I'm specifically trying to do this with Apache Storm (1.0.2), but it's relevant to any service that is secured with Kerberos. I'm trying to run a secured Storm cluster in Docker. There are a number of out-of-the-box docker images out there for Storm, and they work great unsecured. I'm using https://github.com/Baqend/docker-storm. I also have Storm running securely on RHEL VM's.
However, my understanding is that Kerberos ties hostnames to principals, so if I'm making service foobar available to clients, I need to create a principal of foobar/hostname@REALM
. Then a client service might connect to hostname
with principal foobar
, Kerberos will look up foobar/hostname@REALM
in its database, find that it's there (because we created a principal with exactly that name), and everything will work.

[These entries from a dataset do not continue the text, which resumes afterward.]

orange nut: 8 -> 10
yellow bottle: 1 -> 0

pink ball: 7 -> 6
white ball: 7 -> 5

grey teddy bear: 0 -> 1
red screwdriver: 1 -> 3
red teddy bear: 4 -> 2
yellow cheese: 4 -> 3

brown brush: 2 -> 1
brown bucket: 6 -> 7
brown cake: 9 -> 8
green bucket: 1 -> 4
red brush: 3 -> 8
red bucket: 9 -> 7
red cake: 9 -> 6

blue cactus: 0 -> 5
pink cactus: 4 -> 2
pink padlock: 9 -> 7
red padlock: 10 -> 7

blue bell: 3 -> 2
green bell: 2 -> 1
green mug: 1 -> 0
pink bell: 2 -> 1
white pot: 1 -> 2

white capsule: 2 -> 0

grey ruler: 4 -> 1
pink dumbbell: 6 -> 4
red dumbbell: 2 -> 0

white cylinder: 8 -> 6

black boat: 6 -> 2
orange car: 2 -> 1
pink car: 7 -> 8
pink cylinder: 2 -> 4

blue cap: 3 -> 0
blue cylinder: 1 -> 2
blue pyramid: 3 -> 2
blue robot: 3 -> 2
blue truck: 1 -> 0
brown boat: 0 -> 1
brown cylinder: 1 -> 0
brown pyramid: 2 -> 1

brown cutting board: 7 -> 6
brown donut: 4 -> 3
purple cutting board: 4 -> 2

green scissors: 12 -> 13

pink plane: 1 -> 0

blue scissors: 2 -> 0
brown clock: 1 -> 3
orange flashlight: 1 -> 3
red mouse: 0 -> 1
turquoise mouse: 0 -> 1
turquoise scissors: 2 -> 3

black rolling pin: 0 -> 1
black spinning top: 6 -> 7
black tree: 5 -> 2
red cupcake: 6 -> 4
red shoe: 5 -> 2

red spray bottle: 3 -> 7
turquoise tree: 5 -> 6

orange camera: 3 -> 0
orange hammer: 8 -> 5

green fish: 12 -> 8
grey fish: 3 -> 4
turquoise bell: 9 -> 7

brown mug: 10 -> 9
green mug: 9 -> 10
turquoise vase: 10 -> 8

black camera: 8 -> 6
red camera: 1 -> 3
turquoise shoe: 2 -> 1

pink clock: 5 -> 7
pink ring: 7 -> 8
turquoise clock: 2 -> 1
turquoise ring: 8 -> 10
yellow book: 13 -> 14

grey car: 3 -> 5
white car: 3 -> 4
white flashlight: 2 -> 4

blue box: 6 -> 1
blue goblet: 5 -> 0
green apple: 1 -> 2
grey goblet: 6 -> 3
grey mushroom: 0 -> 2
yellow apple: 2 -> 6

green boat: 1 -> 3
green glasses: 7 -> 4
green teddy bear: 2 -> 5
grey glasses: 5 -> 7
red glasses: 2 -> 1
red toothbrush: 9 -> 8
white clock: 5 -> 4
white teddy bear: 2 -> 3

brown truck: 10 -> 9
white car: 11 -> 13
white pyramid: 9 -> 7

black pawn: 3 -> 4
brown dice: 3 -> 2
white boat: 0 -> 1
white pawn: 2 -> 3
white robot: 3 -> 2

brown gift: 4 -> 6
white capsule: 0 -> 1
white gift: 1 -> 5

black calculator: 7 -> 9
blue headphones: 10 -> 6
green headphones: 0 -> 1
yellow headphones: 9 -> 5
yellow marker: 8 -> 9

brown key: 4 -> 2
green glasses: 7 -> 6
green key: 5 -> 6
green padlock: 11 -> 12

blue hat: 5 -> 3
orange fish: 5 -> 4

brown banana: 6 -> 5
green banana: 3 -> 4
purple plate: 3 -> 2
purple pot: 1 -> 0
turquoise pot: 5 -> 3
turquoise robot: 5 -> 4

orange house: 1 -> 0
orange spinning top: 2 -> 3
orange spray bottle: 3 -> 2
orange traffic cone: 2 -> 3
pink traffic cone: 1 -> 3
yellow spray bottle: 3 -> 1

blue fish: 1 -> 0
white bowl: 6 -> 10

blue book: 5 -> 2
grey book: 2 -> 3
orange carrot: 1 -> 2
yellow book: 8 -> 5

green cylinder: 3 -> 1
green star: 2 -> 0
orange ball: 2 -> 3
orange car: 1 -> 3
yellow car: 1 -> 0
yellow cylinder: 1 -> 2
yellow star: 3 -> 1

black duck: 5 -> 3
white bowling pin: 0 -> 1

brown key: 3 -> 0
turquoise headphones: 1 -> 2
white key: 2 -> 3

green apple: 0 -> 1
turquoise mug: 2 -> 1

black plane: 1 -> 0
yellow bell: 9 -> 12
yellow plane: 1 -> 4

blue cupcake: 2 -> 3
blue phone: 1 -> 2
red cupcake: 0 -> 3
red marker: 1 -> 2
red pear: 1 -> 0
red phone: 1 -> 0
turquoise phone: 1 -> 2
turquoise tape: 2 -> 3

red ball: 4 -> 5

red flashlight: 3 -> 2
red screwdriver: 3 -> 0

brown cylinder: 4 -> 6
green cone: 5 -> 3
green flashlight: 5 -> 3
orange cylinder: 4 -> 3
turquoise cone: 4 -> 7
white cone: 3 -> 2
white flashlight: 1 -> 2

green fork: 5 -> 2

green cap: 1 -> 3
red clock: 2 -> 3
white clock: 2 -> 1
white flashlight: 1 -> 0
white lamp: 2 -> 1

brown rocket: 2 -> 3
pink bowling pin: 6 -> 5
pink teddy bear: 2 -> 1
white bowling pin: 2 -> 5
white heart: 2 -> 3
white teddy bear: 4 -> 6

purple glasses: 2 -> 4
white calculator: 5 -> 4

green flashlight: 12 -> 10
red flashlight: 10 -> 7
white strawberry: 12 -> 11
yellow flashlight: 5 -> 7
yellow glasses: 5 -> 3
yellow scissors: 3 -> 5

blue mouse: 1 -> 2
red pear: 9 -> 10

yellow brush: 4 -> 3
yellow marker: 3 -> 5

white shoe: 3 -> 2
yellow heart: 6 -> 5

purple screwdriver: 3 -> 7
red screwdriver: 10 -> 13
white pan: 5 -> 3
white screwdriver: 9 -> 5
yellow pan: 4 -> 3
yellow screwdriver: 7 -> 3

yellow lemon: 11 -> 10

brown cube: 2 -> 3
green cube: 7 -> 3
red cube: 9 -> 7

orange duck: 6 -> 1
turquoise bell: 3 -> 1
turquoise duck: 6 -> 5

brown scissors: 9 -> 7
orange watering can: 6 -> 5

In my case, it's described here: https://docs.hortonworks.com/HDPDocuments/HDP2/HDP-2.3.0/bk_installing_manually_book/content/configure_kerberos_for_storm.html. The nimbus authenticates as storm/<nimbus host>@REALM
, and the supervisors and outside clients authenticate as storm/REALM
. Everything works.
But here in 2017, we have containers and hostnames are no longer static. So how would I Kerberize a service that runs in Docker Data Center (or Kubernetes, etc)? I have to attach an unknown hostname to the server authentication. I imagine I could create a principal for all possible hostnames and dynamically pick the right one at startup based on where the container lives, but that's kludgy.
Am I misunderstanding how Kerberos works? Is there a solution here that I don't see? I see multiple examples online of people running Storm in Docker, but I can't imagine that nobody's clusters are secure.